= Institute of All Nations for Advanced Studies =

The Institute of All Nations for Advanced Studies, Inc. (IAN) was established by Dr. Rama C. Mohanty and others in 1964. Mohanty, IAN's General Secretary, is a professor of physics at Southern University in Baton Rouge, Louisiana, United States. He moved to found the organization after being deeply affected by the brutal murder of thousands of innocent people, including children and women, as a result of religious and communal rioting in his native India.

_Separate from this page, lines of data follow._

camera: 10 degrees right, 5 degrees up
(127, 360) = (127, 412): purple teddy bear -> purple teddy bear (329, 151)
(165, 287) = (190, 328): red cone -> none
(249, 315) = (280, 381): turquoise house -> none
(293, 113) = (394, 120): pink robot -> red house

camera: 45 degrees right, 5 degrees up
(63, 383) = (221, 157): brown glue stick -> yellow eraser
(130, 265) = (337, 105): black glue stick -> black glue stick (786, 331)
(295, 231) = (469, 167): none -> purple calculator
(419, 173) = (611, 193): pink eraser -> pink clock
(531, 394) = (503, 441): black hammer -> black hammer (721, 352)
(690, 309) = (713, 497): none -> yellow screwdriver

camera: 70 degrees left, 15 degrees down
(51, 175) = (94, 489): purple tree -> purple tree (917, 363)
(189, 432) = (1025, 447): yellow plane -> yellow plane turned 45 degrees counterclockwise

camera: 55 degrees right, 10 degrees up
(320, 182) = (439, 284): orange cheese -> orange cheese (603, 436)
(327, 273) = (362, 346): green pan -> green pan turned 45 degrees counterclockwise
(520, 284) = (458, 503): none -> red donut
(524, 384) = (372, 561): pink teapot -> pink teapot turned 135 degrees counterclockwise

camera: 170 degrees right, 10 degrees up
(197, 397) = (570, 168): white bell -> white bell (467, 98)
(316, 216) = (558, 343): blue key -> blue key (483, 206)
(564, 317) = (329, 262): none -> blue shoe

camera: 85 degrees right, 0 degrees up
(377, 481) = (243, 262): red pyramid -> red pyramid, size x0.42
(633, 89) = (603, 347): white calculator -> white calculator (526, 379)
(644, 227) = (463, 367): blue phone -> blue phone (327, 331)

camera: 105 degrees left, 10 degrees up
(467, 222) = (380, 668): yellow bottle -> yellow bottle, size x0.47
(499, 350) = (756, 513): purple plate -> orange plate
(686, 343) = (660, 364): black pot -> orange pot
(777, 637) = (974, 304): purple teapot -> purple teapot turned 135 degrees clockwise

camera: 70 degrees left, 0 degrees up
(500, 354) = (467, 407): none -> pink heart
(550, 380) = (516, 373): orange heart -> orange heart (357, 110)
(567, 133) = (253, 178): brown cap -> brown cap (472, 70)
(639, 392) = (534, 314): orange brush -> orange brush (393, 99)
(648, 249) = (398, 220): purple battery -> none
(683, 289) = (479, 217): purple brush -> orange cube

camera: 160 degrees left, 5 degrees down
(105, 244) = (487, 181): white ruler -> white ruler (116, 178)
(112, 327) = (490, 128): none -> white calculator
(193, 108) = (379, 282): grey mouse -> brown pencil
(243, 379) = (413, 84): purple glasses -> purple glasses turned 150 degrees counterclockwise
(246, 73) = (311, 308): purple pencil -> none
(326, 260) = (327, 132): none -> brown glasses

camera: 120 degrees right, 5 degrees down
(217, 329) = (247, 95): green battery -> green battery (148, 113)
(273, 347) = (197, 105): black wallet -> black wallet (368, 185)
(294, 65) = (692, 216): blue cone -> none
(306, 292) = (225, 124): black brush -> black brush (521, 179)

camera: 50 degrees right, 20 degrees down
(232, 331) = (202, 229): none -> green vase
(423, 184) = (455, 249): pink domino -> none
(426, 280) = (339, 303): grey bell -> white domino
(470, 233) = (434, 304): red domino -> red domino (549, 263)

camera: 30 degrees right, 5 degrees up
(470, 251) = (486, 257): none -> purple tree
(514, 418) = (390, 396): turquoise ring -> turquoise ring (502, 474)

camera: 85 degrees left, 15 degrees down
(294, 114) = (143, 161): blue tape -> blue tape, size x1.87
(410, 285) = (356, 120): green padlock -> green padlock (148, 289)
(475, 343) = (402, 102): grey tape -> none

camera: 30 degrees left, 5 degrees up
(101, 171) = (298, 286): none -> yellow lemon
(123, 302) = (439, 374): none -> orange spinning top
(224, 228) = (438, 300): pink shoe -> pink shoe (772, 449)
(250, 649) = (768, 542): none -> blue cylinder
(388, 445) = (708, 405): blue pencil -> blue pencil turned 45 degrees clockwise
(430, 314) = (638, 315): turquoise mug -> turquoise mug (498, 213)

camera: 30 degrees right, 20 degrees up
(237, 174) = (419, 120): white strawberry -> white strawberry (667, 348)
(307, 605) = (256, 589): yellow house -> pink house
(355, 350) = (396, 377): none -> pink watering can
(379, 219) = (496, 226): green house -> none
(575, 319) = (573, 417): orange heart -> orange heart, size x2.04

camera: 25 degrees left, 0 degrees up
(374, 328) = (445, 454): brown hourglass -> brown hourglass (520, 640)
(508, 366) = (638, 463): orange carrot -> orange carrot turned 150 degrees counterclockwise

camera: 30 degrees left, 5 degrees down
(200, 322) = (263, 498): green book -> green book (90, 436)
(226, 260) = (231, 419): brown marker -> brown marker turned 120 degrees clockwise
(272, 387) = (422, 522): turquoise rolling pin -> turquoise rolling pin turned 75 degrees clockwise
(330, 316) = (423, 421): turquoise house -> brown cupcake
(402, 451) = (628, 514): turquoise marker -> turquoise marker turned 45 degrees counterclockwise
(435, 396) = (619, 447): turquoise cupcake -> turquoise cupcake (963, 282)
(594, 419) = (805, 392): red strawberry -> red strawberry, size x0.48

Convinced that the promotion of inner peace within each individual is vital to the establishment of meaningful world peace, IAN seeks to become:

- A non-political, non-partisan, non-sectarian society
- A community of scholars and humanitarians dedicated to peace
- An institution devoted to the humanization, re-education of mankind and the development of international law
- An organization of people as well as governments
- A true parliament of humanity, serving as a forum for all men and women of goodwill everywhere

Permanently chartered as a private, nonprofit educational 501(c)(3) tax-exempt corporation in New York, the Institute began under the co-chairmanship of former Supreme Court of the United States Justice Arthur (Joseph) Goldberg, and former United Nations Ambassador Arthur S. Lall's niece, Dr. Anurita Kapur, M.D., a neurosurgeon in New York. Since 1998, IAM has promoted World Peace Day internationally on 1 October to raise mass awareness against violence at home and abroad as well as to honor those working to promote peace.